86 P. 991 | Cal. Ct. App. | 1906
Action to quiet title.
The court found against the plaintiffs on the vital issue, and the sufficiency of the evidence to support such finding is challenged by the appellants. All the parties to the action claim title under A. E. and Thomas Upton, who purchased the land from one Martin in 1881. The said owners mortgaged the land to respondent, and as a result of an action to foreclose such mortgage, the property was sold to respondent by a commissioner on July 10, 1897, for the sum of $30,475, and a certificate of sale in due form was thereupon issued to the said purchaser. On December 18, 1897, T. C. Law, who held a mortgage on an undivided one-half of said land, executed and delivered to him by A. E. Upton on February 15, 1896, served a notice of redemption in proper form on the commissioner who made the sale under foreclosure, and at the same time paid to said commissioner the amount for which the land was sold, with two per cent per month thereon, and thereupon a certificate of redemption in due form was issued to him. After receiving such certificate, Law assigned the same to W. S. Goodfellow, who was the attorney *708 for respondent in the foreclosure suit, and the latter thereafter assigned it to respondent. On February 18, 1898, the commissioner executed and delivered a deed to respondent, who claims title thereunder.
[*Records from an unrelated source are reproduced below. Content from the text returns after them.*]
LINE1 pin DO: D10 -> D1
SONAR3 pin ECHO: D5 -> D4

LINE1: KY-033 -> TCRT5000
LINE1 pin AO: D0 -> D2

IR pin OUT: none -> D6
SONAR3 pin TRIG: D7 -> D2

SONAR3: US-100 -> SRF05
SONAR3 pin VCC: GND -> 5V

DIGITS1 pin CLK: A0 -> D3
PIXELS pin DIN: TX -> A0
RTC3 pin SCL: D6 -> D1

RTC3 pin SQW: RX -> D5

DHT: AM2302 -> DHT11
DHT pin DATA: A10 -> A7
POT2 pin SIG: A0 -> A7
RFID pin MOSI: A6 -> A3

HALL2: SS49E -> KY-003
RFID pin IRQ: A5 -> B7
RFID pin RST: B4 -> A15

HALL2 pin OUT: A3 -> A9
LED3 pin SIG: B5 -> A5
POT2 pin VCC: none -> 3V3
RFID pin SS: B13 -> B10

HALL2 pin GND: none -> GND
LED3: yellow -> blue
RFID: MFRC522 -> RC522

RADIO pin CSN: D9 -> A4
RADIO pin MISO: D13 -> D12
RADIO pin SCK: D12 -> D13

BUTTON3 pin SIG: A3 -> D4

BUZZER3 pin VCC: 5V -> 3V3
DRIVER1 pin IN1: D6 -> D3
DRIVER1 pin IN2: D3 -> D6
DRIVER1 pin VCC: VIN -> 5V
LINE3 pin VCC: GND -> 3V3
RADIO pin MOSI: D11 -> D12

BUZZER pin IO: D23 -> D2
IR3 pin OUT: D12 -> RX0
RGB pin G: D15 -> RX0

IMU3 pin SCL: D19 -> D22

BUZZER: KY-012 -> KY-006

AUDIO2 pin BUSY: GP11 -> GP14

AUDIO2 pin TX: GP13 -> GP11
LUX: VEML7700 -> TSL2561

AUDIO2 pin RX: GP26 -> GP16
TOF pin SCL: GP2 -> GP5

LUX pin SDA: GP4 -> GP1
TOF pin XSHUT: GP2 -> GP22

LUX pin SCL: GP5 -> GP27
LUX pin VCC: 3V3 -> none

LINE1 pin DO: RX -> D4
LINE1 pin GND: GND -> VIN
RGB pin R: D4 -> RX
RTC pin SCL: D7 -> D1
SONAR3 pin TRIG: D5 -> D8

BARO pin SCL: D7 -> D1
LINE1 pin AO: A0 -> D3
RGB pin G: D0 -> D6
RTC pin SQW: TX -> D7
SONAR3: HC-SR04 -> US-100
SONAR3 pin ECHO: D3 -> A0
In January, 1890, Thomas Upton commenced an action to dissolve the partnership then existing between the owners of said realty. This action finally resulted in an agreement of compromise, containing the terms of a judgment which was duly entered on March 5, 1896. In such judgment it was decreed that the realty was purchased as partnership property, for use in the partnership business, but that the legal title thereto was conveyed to Thomas and A. E. Upton, as equal tenants in common thereof. This recital as to the title was followed by a paragraph wherein it was distinctly and positively adjudged that A. E. Upton was the owner of an undivided one-half of said realty, and that the estate of Thomas Upton, then deceased, owned the other undivided one-half. After decreeing that neither of the parties to said litigation had any claim against the other, A. E. Upton, who had possession of the real and personal property owned by said partnership, was directed to deliver such property to a receiver in the suit to dissolve the partnership and for an accounting. Meantime several attachments issued in suits against A. E. Upton, individually, and as surviving partner of the firm of A. E. and Thomas Upton, had been levied upon the property, and A. E. Upton, on March 13, 1896, was compelled to file his petition and schedule in insolvency. On October 9, 1897, the assignee in the insolvency proceedings and some of the creditors filed a petition in the action to dissolve the partnership, praying that said Deane, as receiver, be directed to sell "the equity of redemption belonging to said partnership of T. and A. E. Upton and to the estate of said A. E. Upton, an insolvent, in and to the land in controversy, subject to the mortgage lien of the German Savings and Loan Society."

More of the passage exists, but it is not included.